REABAM=${SSD1}/${MOD}/aln-pe${SSD1}_${SRN1}_${SLN1}_sorted.bam REASAM=${SSD1}/${MOD}/aln-pe${SSD1}_${SRN1}_${SLN1}.sam
First we align to the mitochondrial reference:
bwa mem -t $NSLOTS $MITOREFLOC <quality_trimmed_forward_paired> <quality_trimmed_reverse_paired> > <alignedtomitochondrial_samfile>
The resulting sam is sorted and converted to bam format:
samtools view -bSh <alignedtomitochondrial_samfile> | samtools sort - <alignedtomitochondrial_bamfile_withoutextension> -@ $NSLOTS
Note that the '.bam extension is not required in the output of samtools sort when its input and output are bam.

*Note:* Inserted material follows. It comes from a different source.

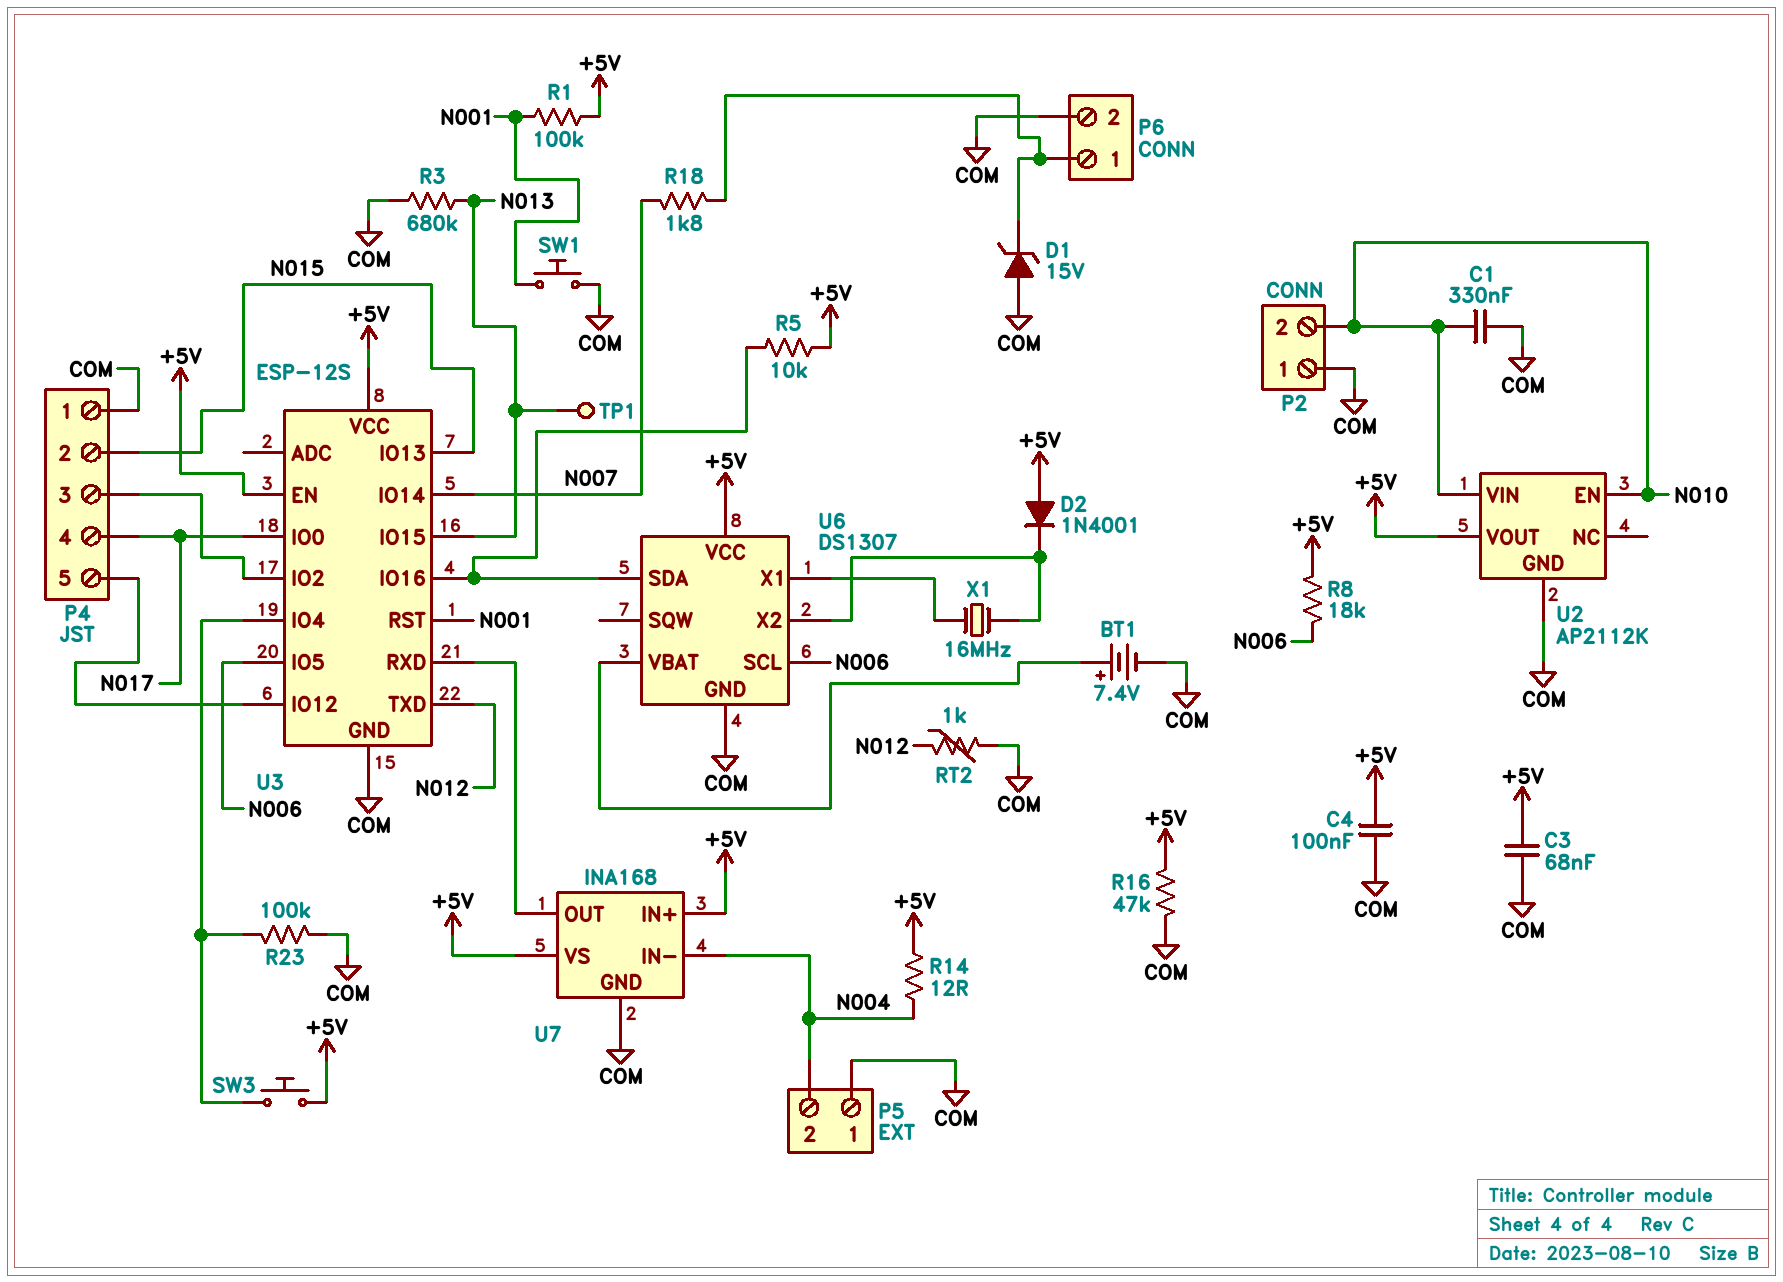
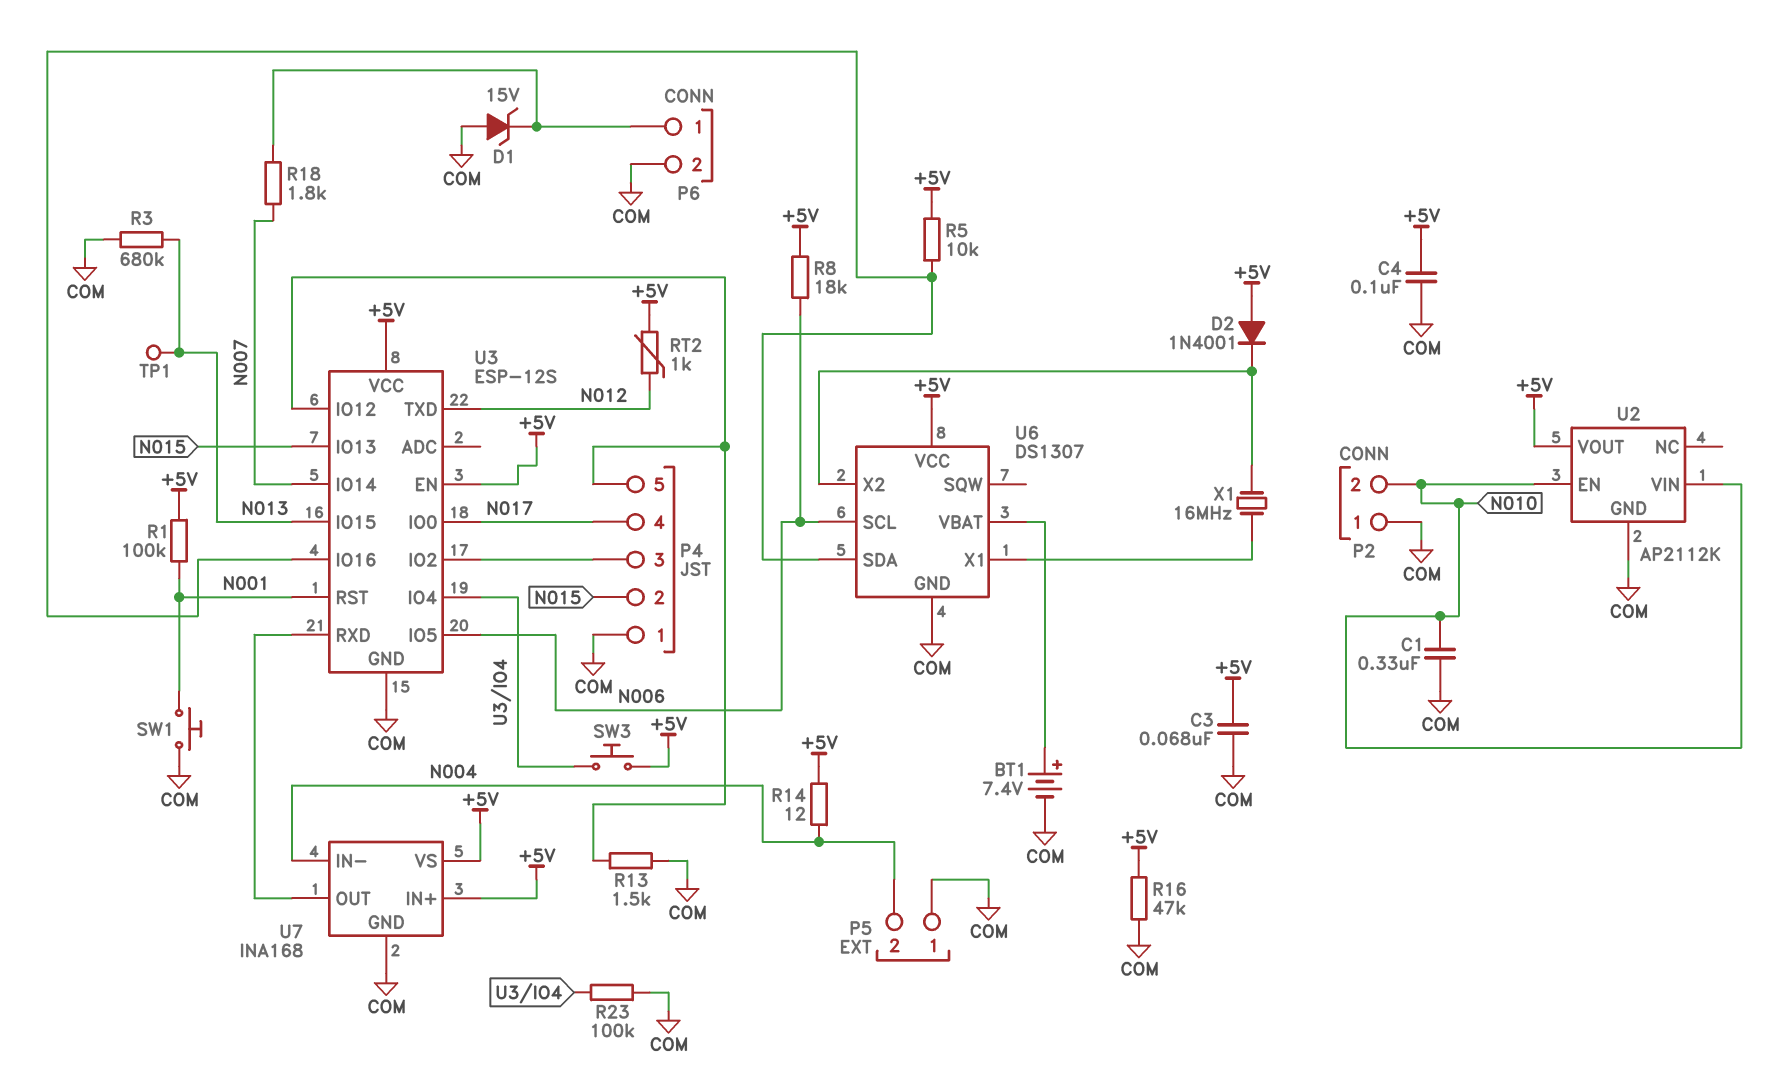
R13: none -> 1.5k (COM, P4/5)
RT2: 1k (COM, N012) -> 1k (+5V, N012)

Re-generate readsets which will no longer map to mitochondrial genome
Actually, we're only interested in the reads that did not map to the mitochondrial, and we can extract them into the their own bam with:
samtools view -f4 -bh <alignedtomitochondrial_bamfile> > <unmappedotmito_bamfile> -@ $NSLOTS
Explanation:
- -f4 specifies that only reads with a SAM FLAG setting of 1 on the third bit will be output, This is the setting that indicates the map did not not align. Essentially, this is the key part of this whole stage, it enables us obtain the reads which did not map to the mitichondrial reference, and also avoid those that did.
We can convert this extracted alignment back into FASTQ files with picard-tools and then compress as follows:
java -Xmx16g -jar $PICARDJARFILE SamToFastq I=${UBAM} F=${FQN1%.*} F2=${FQN2%.*} pigz -f -p $NSLOTS ${FQN1%.*} pigz -f -p $NSLOTS ${FQN2%.*}
These new reads can be aligned to the true reference
bwa mem -t $NSLOTS $REFLOC $FQN1 $FQN2 > $REASAM
The raw sam can be sorted and converted to bam to produce the alignment with the reads mapping to the mitochondrial reference excluded as follows:
samtools view -bSh ${REASAM} | samtools sort - ${REABAM%.*} -@ $NSLOTS
Marking Duplicates
As usual, the picard-tools function will be used for this. It can operate on multiple BAM files in one run, so we may apply it on a per-sample basis because we have several datasets for each sample in this pipeline.
java -Xmx32G -jar $PICARDJARFILE MarkDuplicates REMOVE_DUPLICATES=true I=<bamfile1> I=<bamfile2> I=... OPTICAL_DUPLICATE_PIXEL_DISTANCE=2500 O=<de-duplicated_bamfile> M=<marked_dup_metrics.txt>
Both the O (output) and M (metrics) options (filenames with relative directory paths) are chosen by the user.
We also generate an index for this bamfile which helps tools in downstream analysis.
samtools index <de-duplicated_bamfile> <de-duplicated_baifile>
Realigning after duplicate identification
An initial "target creator" step is required first because the IndelRealigner has a -targetIntervals option.
java -Xmx16G -jar /path/to/GenomeAnalysisTK.jar -T RealignerTargetCreator -R ${REFSEQLOC} -I <de-duplicated_bamfile> -o <chosen_targetcreator_intervals_filename>
Now the IndelRealigner tool can be invoked:
java -Xmx16G -Djava.io.tmpdir=/tmp -jar /path/to/GenomeAnalysisTK.jar -T IndelRealigner -R ${REFSEQLOC} -targetIntervals <chosen_targetcreator_intervals_filename> -I <de-duplicated_bamfile> -o <chosen_realigned_bamfile>
An extra bit of quality filtering is also included here:
samtools view -bh -F4 -q 30 <chosen_realigned_bamfile> <realigned_qualityfiltered_bamfile> -@ $NSLOTS
Repeatmasking using a bed file
In this case, we have already run a repeatmasking exercise on the reference genome so we may safely apply it to the quality filtered bamfile produced in the previous step using bedtools:
intersectBed -abam <realigned_qualityfiltered_bamfile> -b <bedfile> -v | samtools view -h - | samtools view -bSh - > <no_repeats_bamfile>
where the bedfile represents the repeatmasked regions.